This notion of kingship would largely recede during the reign of the Stewart kings of Scotland (and later Britain), which, especially during the reigns of James IV, V and VI, entrenched absolute monarchy back into the depths of the Scottish political mindset. One would not be remiss in asking, then, to what extent the Declaration of Arbroath changed the political scene at all, given its fall into obscurity very shortly after its reception at the Papal court. There remained, however, a telling difference between Scottish kings and other European monarchs throughout the Medieval period, one that harkened back to the kingly ideal put forward by Duns Scotus. The King of Scots, until the Union of Crowns in 1603, was precisely that – the King of Scots, rather than the King of Scotland. It was a subtle difference, but in an age dominated by kings who asserted their authority over the very earth upon which their nations were built, it is one that warrants further attention.
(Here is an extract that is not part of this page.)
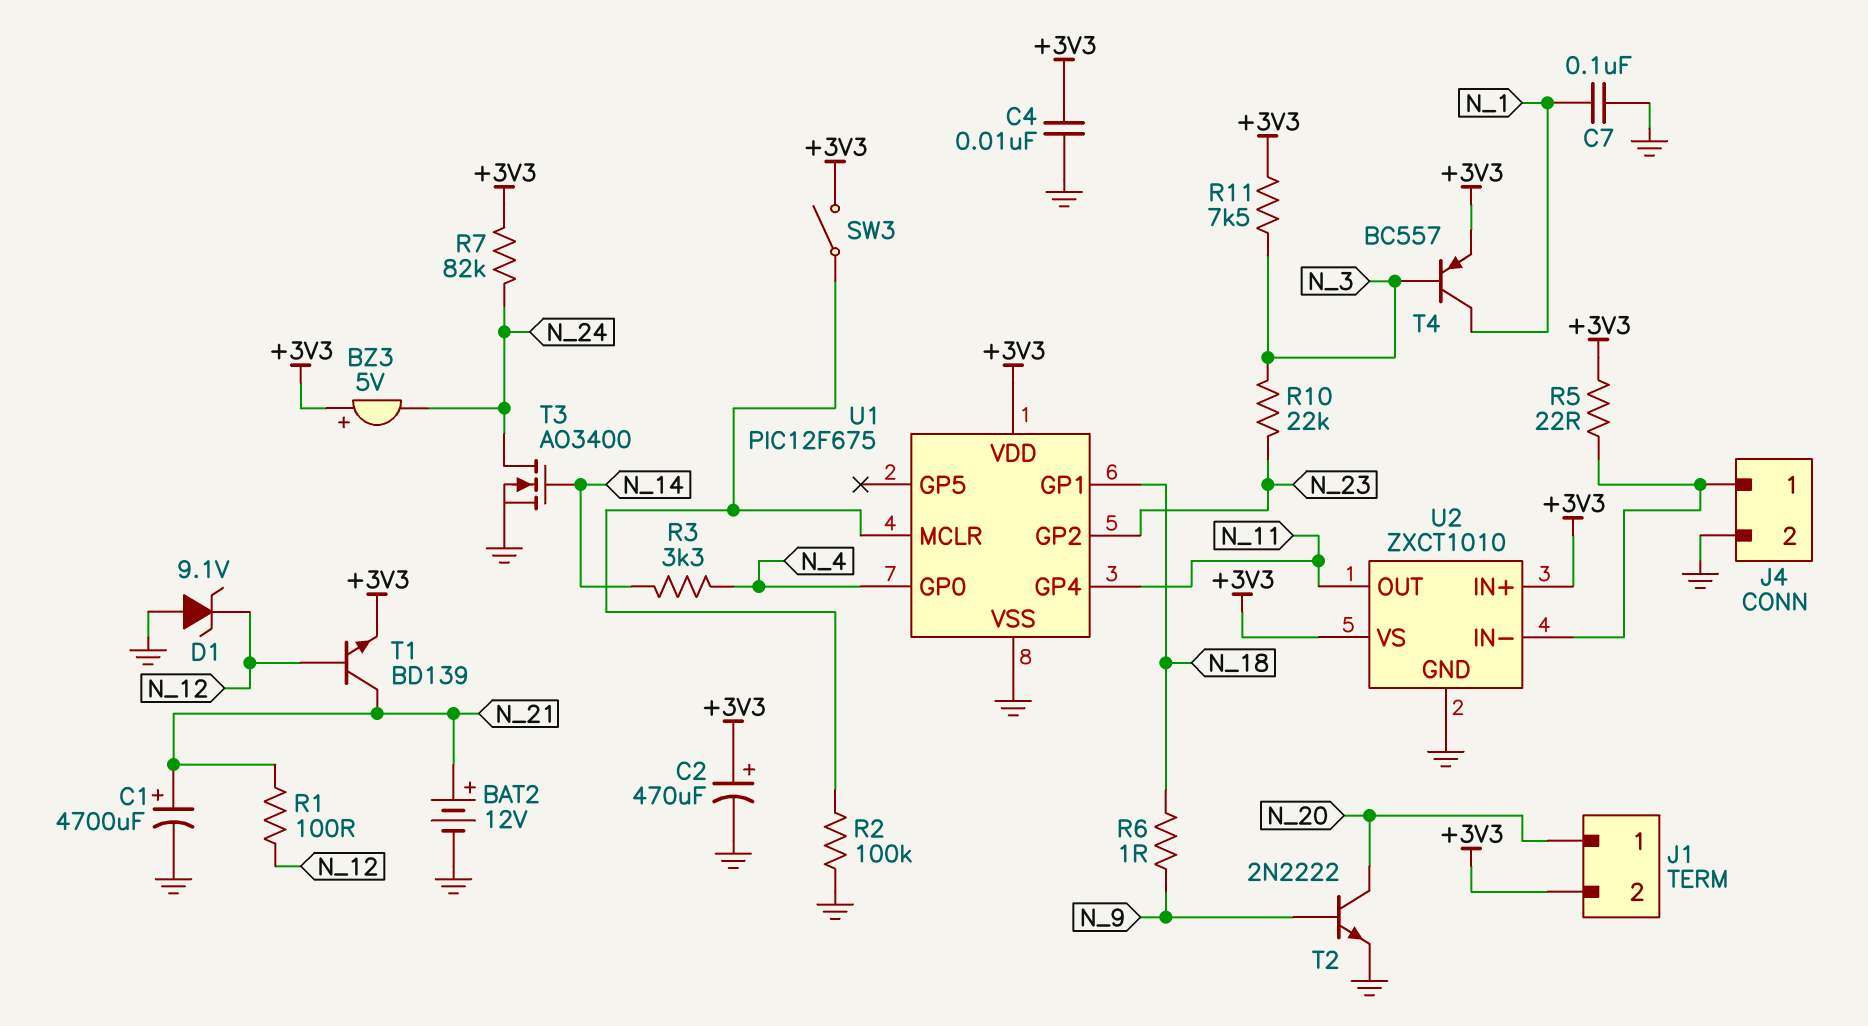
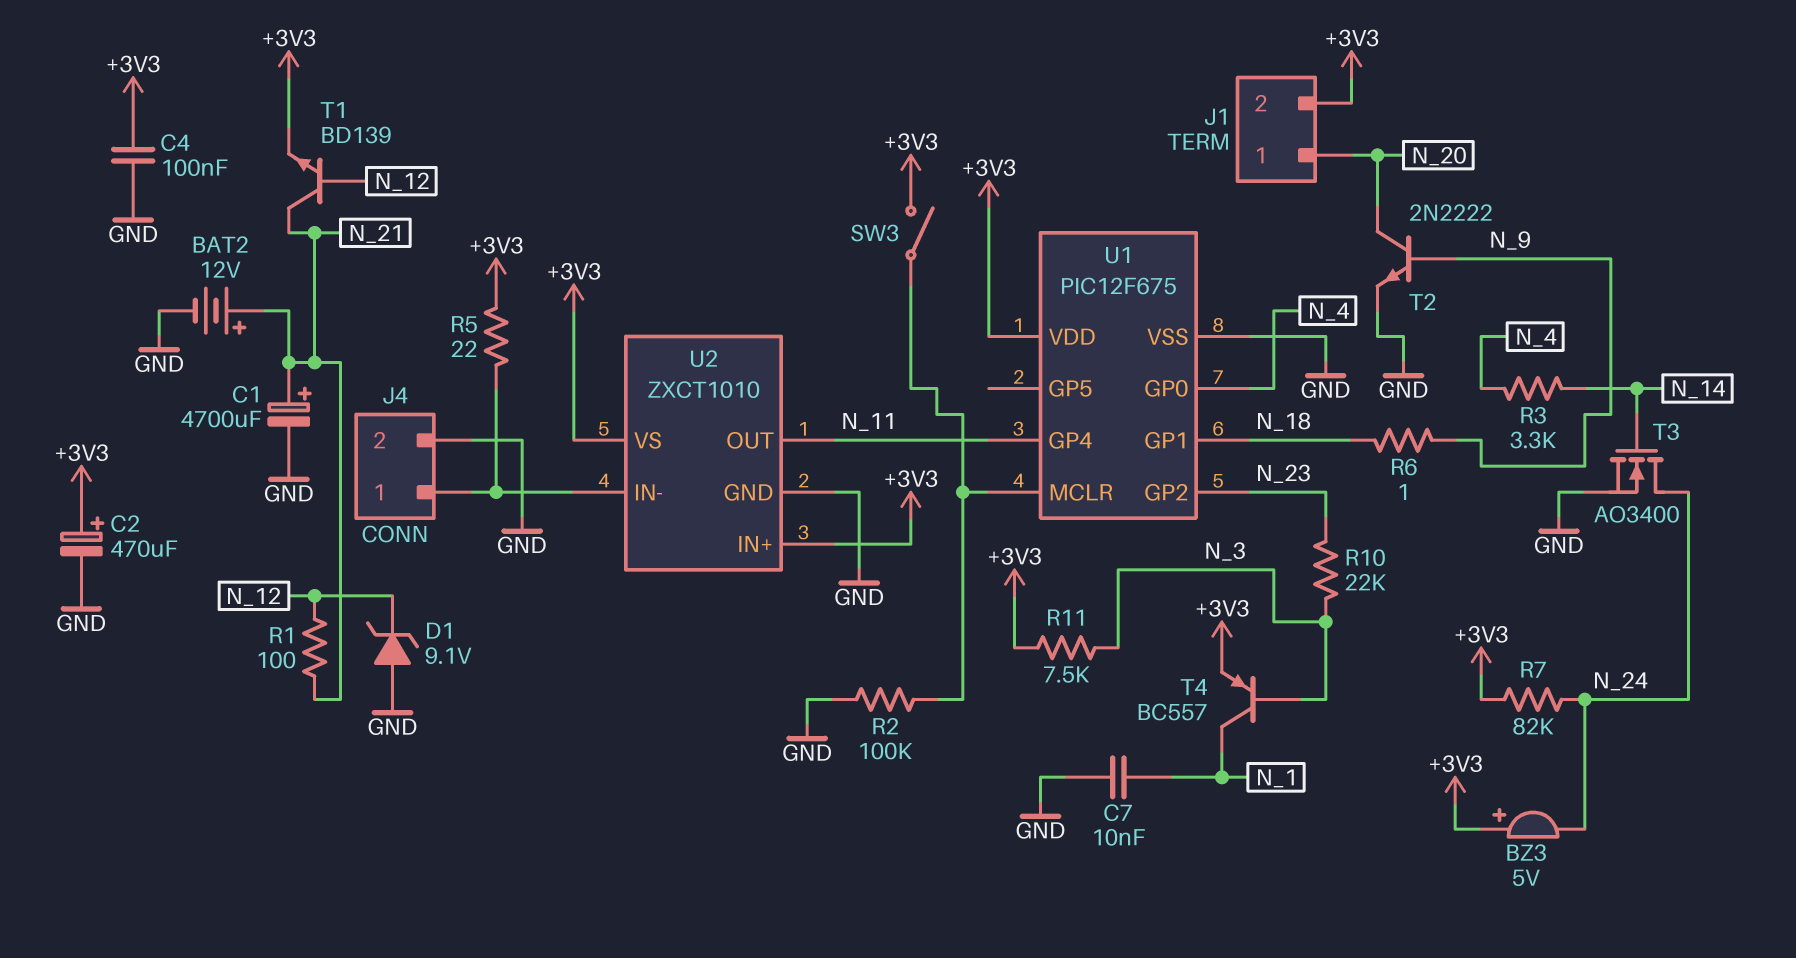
C4: 10nF (+3V3, GND) -> 100nF (+3V3, GND)
C7: 100nF (GND, N_1) -> 10nF (GND, N_1)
The Declaration of Arbroath would influence the minds and pens of those men and women who set their hearts to the work of democracy in the modern age. For instance, as many as one third of the signatories to the American Declaration of Independence were Scotsmen or of Scottish descent. Thomas Jefferson, who claimed Robert Bruce as an ancestor, was undoubtedly affected by the Declaration of Arbroath due to his education at the college of William and Mary under the Scotsman William Small, who Jefferson would describe as being “as a father” to him (Caledonian Mercury, 2011). More fundamentally, though, the Declaration of Arbroath was a deep chink in the armor of any system that sustained itself through the self-interested actions of the individual(s) in charge. Hence its sentiments, whether consciously or not, would emerge again and again in struggles such as the French and American Revolutions, as well as in the general popularization of accountable political structures that would ultimately be expressed through the spread of democratic governance.

In such ways has the Declaration of Arbroath, a letter from a king to a pope at the height of the Medieval world, shaped the modern one. In so doing, it has surely earned a place among the standard works to be studied by learners of politics, history, ideas and power. 

 

Now, read on! Here is an article about intrigue in 15th century England – The Princes in the Tower.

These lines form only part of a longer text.